I am writing an implementation of a DES encryption with a 64 bit plaintext, taken from the pixel information in a BMP file. So I want to skip the header which is 54 bytes, but I am not sure how to do this. This will not be a dynamic project, in the sense that I will always use the same BMP file (as I am producing both a CBC and EBC mode BMP file at the program finish)
If you have no idea what I am talking about, check out this link.
http://www.giac.org/resources/whitepaper/cryptography/62.php

So I would like to open the bmp file, skip the first 54 bytes, then consecutively read 8 byte blocks and encrypt them. I just don't know very much about using files in C++.

char buffer[100];
ifstream f;

f.open ("pic.bmp", ios::binary);

// skip header
f.read (buffer, 54);

// read 8 bytes into buffer
f.read (buffer, 8);
commented: Thank you +2

Thank you. I do have one question though. What does the ios::binary do, does that translate the hex digits into binary when read into the buffer?
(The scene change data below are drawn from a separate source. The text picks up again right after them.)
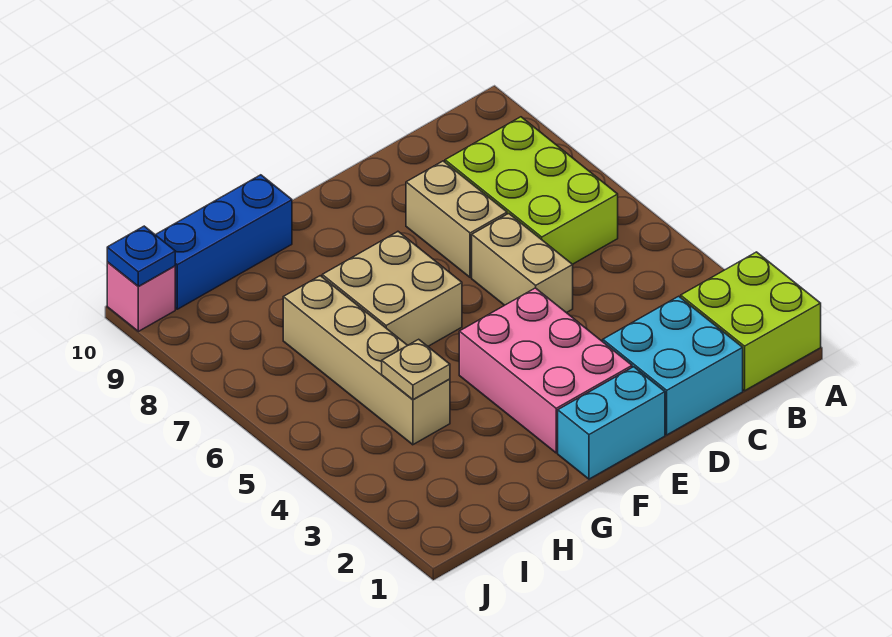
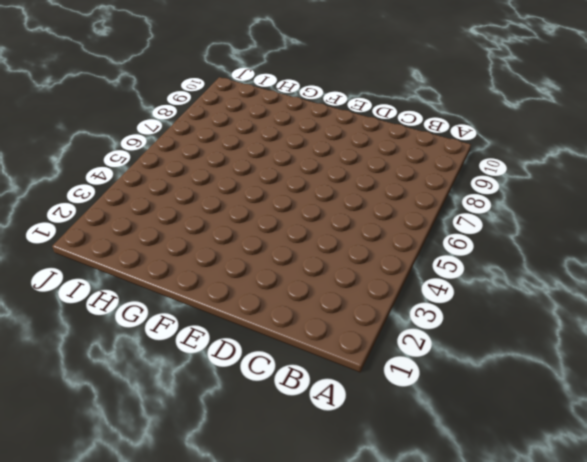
none -> lime brick A1:B2 level 1
none -> lime brick B6:C8 level 1
none -> cyan brick C1:D2 level 1

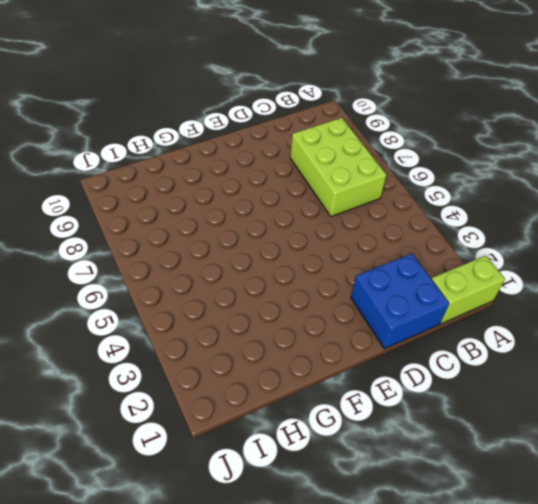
lime brick A1:B1 level 1 -> lime brick A1:B2 level 1
blue brick C1:D2 level 1 -> cyan brick C1:D2 level 1
none -> tan brick D5:D6 level 1
none -> tan brick D7:D8 level 1
none -> cyan brick E1:F1 level 1

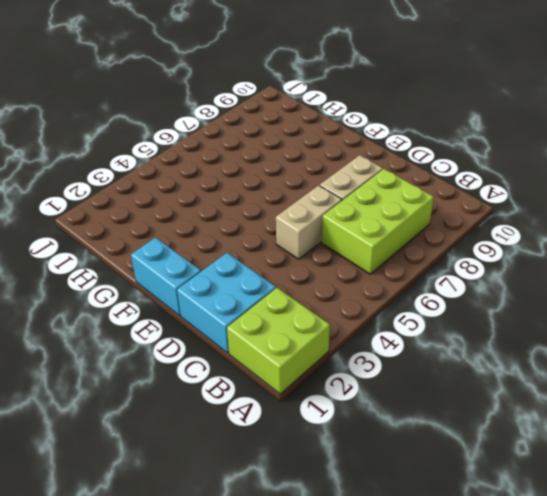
none -> pink brick E2:F4 level 1
none -> tan brick F6:G7 level 1
none -> blue brick G10:I10 level 1

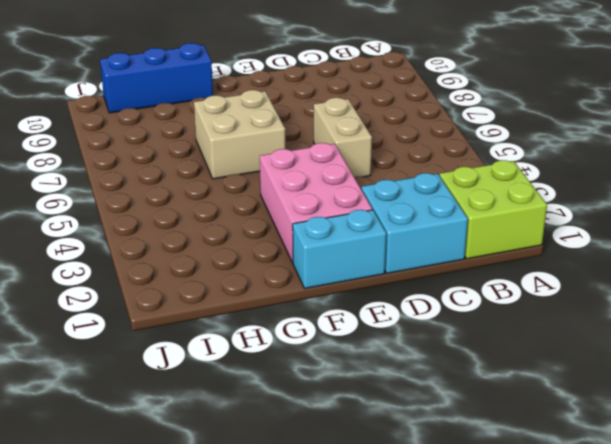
none -> lime brick B6:C8 level 1
none -> tan brick D7:D8 level 1
none -> tan brick H4:H7 level 1

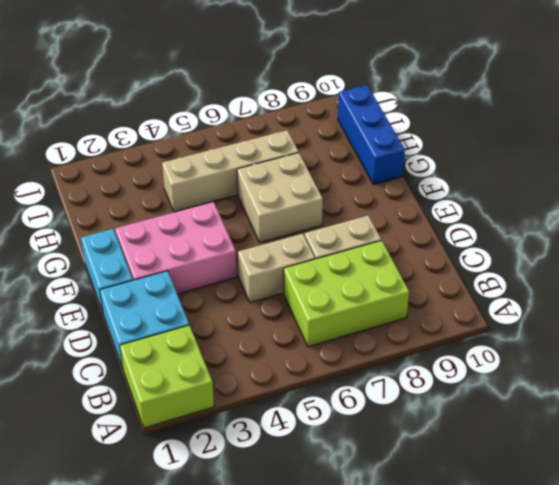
none -> pink brick J10 level 1
none -> tan plate H4 level 2
none -> blue plate J10 level 2

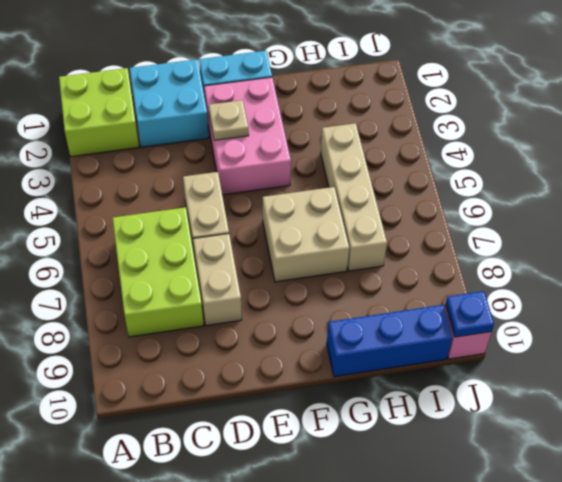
tan plate E3 level 2 -> tan plate H4 level 2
No. Binary mode simply ensures that all file bytes are put into the buffer as is, with no translation whatsoever. Text mode may, depending on the operating system, translate various bytes. For instance, in windows the usual end of line marker is ascii-13 followed by ascii-10. But when read in text mode, all your program sees is the ascii-10.

What I am planning on doing is bitwise operation on the 8 bytes read in from the file. I was thinking of converting the 8 bytes to an integer value, then I remembered ints in windows are 4 bytes. Is a long 8 bytes? And is there a way to convert the 8 bytes read in to the buffer into a long value I can manipulate?

Why would you want to convert it to something of you can just manipulate it one byte at a time?

How do I manipulate the bytes if they are stored as chars?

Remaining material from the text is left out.